Just this morning I was on a video conference with a chartered accountant from India and our shared client and his local accounting technician. One of the issues was the complexity of Canada’s goods and services tax regime. It wasn’t supposed to be that way. I was around when the conservative government of the day introduced the GST in 1991, as a replacement for the much older federal sales tax that was charged by manufacturers to their customers.
It made sense to remove the federal sales tax which was an impediment to our goods-producing sector which has been shrinking as a percentage of our gross domestic product for decades. The way it was described, it should have been simple. You could simply have calculated the GST paid as a percentage of the total purchase price and calculated the GST charged as a percentage of the sales price. Then paid – or received back – the difference. You wouldn’t even need the receipt to calculate the tax. But it never worked like that.

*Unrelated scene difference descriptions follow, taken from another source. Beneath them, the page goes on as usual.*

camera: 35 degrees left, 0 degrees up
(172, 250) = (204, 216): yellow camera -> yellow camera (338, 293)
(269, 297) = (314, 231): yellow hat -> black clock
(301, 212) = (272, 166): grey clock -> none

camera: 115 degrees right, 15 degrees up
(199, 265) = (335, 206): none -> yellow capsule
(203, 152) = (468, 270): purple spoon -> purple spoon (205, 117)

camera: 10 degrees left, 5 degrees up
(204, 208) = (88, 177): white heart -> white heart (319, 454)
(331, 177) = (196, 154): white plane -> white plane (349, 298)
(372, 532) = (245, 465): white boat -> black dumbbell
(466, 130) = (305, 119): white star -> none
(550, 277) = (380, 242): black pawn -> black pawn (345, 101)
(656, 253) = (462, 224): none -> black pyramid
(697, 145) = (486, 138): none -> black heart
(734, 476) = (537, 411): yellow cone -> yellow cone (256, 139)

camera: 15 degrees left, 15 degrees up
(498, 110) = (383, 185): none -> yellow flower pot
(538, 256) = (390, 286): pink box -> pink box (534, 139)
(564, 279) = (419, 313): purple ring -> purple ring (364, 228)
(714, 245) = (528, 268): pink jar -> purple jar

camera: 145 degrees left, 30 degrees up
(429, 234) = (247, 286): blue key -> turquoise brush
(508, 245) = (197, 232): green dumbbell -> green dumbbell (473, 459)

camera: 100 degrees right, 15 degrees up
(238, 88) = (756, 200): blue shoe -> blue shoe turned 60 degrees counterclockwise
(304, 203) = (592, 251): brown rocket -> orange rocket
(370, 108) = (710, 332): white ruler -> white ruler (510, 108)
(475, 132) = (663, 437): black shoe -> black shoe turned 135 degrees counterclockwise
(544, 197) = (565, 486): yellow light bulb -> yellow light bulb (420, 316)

None of the provincial or territorial governments could leave well enough alone. In fact, only 5 of Canada’s 13 jurisdictions are ‘participating provinces’. These provinces replaced their existing provincial sales taxes with ‘Harmonized Sales Tax’ – each at their own rate. The remaining 8 jurisdictions have kept their pre-existing provincial (or territorial) sales taxes. In a small country like Canada with a population of just over 40 million, we now have 13 different combinations of provincial and territorial sales tax in addition to the GST – which is applied at different rates in different provinces. Predictably, the Province of Quebec – which has always considered itself to be special – has replaced the GST with the QST, further complicating compliance when companies sell to customers in different parts of the country.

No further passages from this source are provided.